Background of the problem: An adequate amount of clinical staff is a critical factor in providing quality care and ensuring positive patient outcomes. Recently, our organization changed our productivity measurement model from worked relative value units (wRVU) to encounters; with this change, leaders were challenged to staff their clinics based on the number of scheduled visits. Ambulatory care leadership staff used various methods to fill vacant slots within their clinics and also sent staff home when they had excess due to low-needs-low-census.
Method: Our plan involved creating a consistent workflow and tool that all ambulatory care leadership staff could use to operate their department accordingly. A pilot was created with five ambulatory care specialties, which included family medicine and many adult specialty clinics, totaling 37 departments.
Virtual meetings were held two times a week for leaders to discuss staffing needs as well as determine potential flexing ability. Prior to the meetings, leadership representatives from each clinic would update a shared staffing tool and that tool would be discussed in detail during the meetings. Each group would collectively decide which departments had the highest needs and transfer staff accordingly.
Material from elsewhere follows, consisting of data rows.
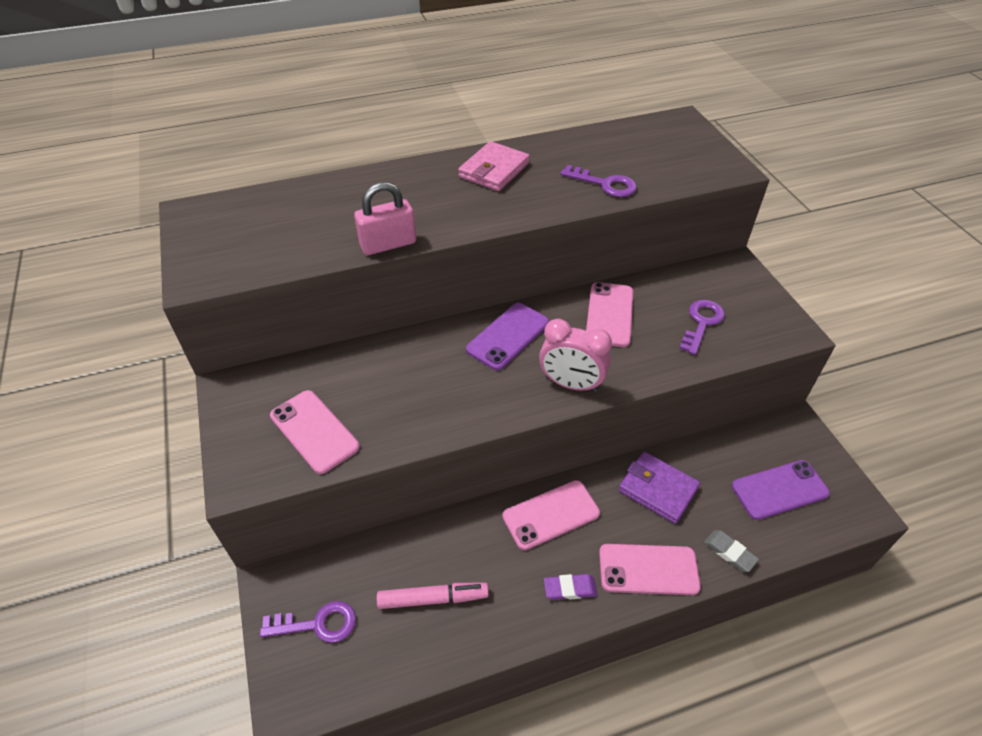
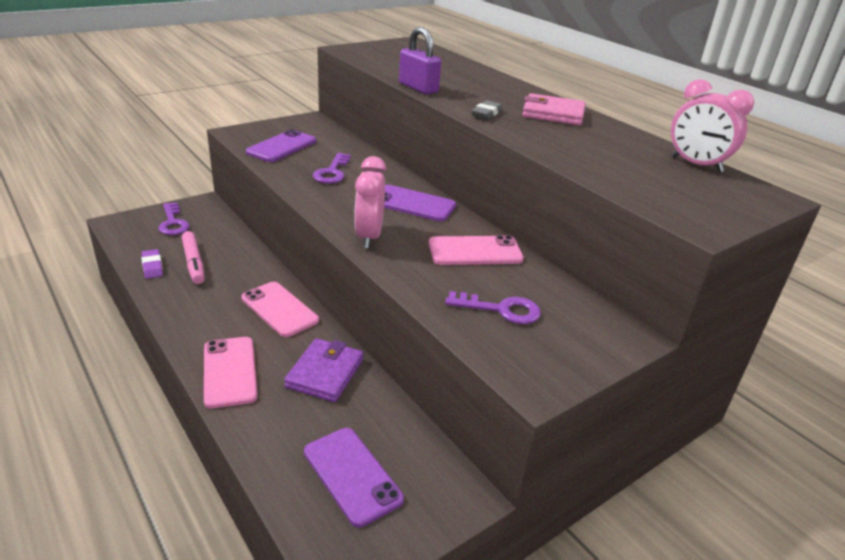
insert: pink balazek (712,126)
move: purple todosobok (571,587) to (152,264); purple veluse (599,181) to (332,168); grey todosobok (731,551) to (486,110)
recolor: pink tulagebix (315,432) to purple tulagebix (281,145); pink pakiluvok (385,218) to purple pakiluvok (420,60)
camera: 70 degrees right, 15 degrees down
Outcome: Over the last eight months, we were able to fill 57.7% of our vacant positions. This was 643.5 filled shifts out of a total of 1114.5 unfilled shifts. Additionally, our region is sending less staff home and developing a culture where transferring to other departments is the new norm. As our pilot progressed, feedback from participants allowed us to shorten the length of meetings and decrease the frequency to weekly. Going forward, our group plans to add more specialties and increase the departments that participate.